Source : THE AGE NEWS

January 8, 2025 — 3.51pm

It was in the unusual setting of “Sin City” – Las Vegas – that the man dubbed the godfather of artificial intelligence, Nvidia’s Jensen Huang, this week unveiled his vision for the next-generation use of the technology that ushers in what has been described as the next industrial revolution.

But as people hung on every word of the presentation from the company that has captured the imagination of investors and anthropologists around the world, and while analysts swooned at Huang’s vision to enable the next phase of colonisation of AI into business, the company’s share price fell.

Jensen Huang, Nvidia’s co-founder and chief executive.Credit: Bloomberg

As it happens, even the positive hype from Nvidia’s new frontier prospects couldn’t offset the troublesome US economic data that cast a shadow over the prospects for lower inflation and created uncertainty over the timing of interest rate cuts.

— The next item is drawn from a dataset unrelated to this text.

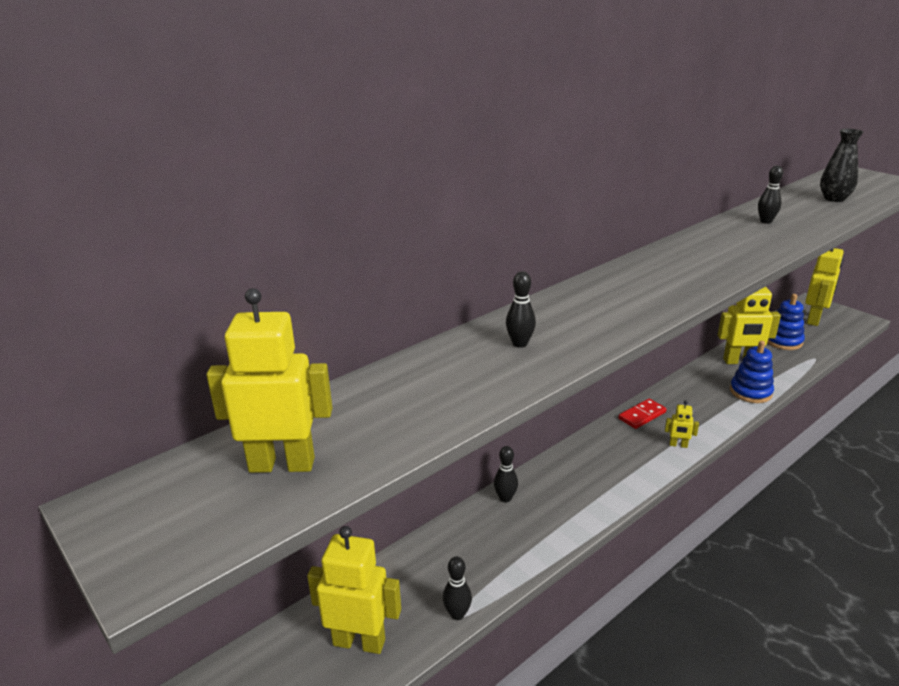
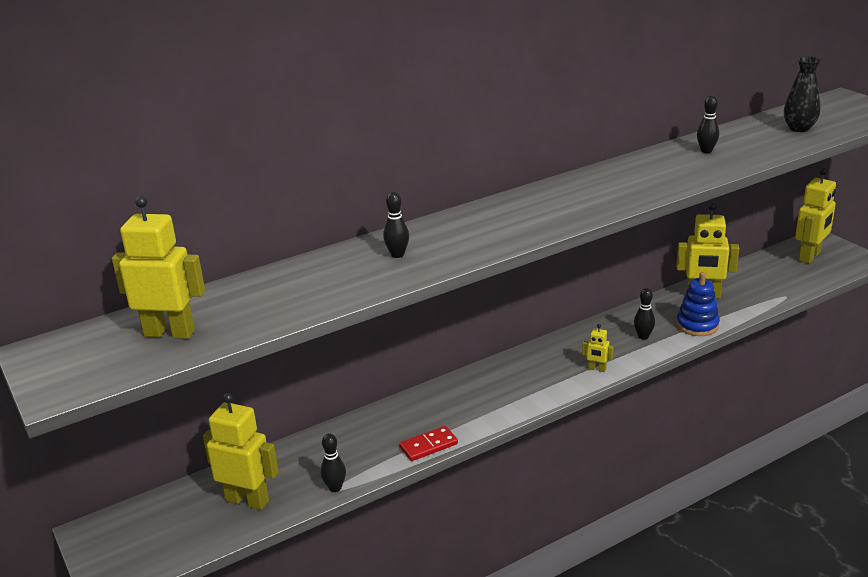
camera: 10 degrees right, 0 degrees up
(505, 498) = (411, 403): black bowling pin -> black bowling pin (643, 336)
(642, 415) = (574, 340): red domino -> red domino (428, 446)
(783, 341) = (761, 277): blue stacking toy -> none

There was already an undercurrent of concern about the outlook for inflation under a Trump administration, so news that services inflation was stronger than expected only heightened fears that this would put the sharemarket under pressure.

Tech stocks bore the brunt of this concern – including the sector’s poster child, Nvidia.

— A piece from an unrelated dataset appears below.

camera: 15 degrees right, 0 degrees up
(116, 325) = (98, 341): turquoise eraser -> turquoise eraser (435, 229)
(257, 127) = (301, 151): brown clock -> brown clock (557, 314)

Despite fears about the broader equities landscape, the address from Huang ticked every box for his legion of disciple-like followers. Those who invested five years ago have made more than 2000 per cent on the stock, while even the later converts who bought shares two years ago have had their stock rise by 700 per cent.

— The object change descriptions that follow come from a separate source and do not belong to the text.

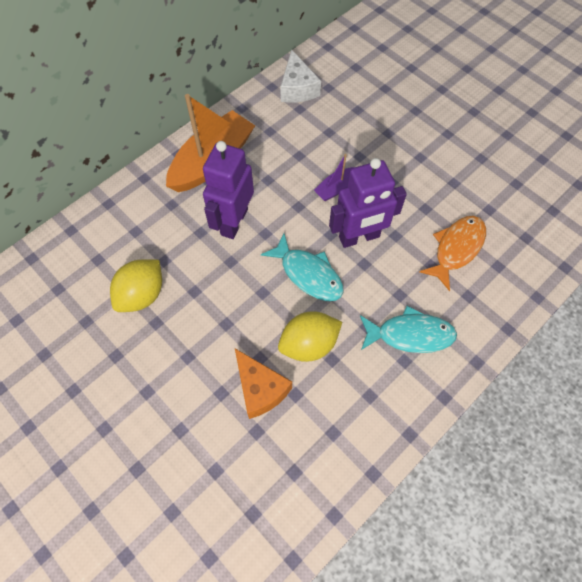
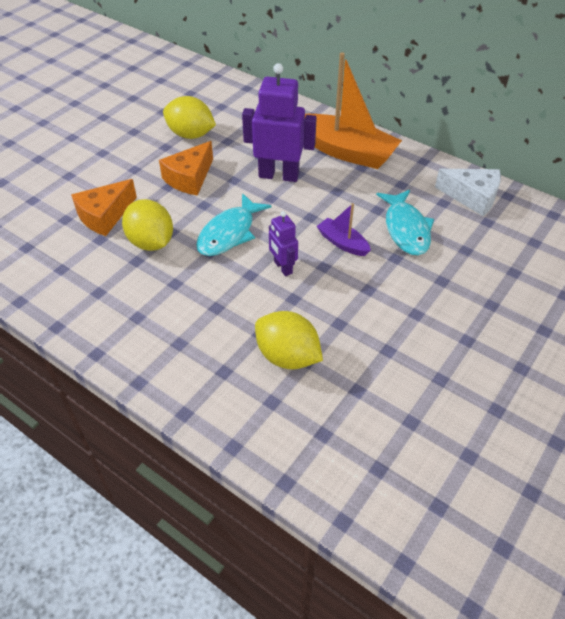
camera: 80 degrees right, 15 degrees down
(218, 302) = (189, 178): none -> orange cheese
(297, 88) = (472, 197): white cheese -> white cheese turned 135 degrees counterclockwise
(359, 237) = (283, 267): purple robot -> purple robot, size x0.54
(410, 334) = (168, 319): turquoise fish -> turquoise fish (406, 229)
(456, 249) = (287, 356): orange fish -> yellow lemon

It is this meteoric rise in earnings and value that has catapulted the company from near obscurity to the second-largest company in the world in little more than five years.

But replicating these kinds of growth rates for a company now this size becomes arithmetically near impossible.

The nub of the message from Nvidia was that it is not about to stand still nor rest on the inroads it has made in the chip-enabled AI space. Rather, Huang’s address on Monday outlined a slew of new AI technology particularly around robotics, autonomous technology and personal computers that tech investment expert Dan Ives from Wedbush says will stretch the enormous technology lead that Nvidia has over the semiconductor industry and other big IT companies.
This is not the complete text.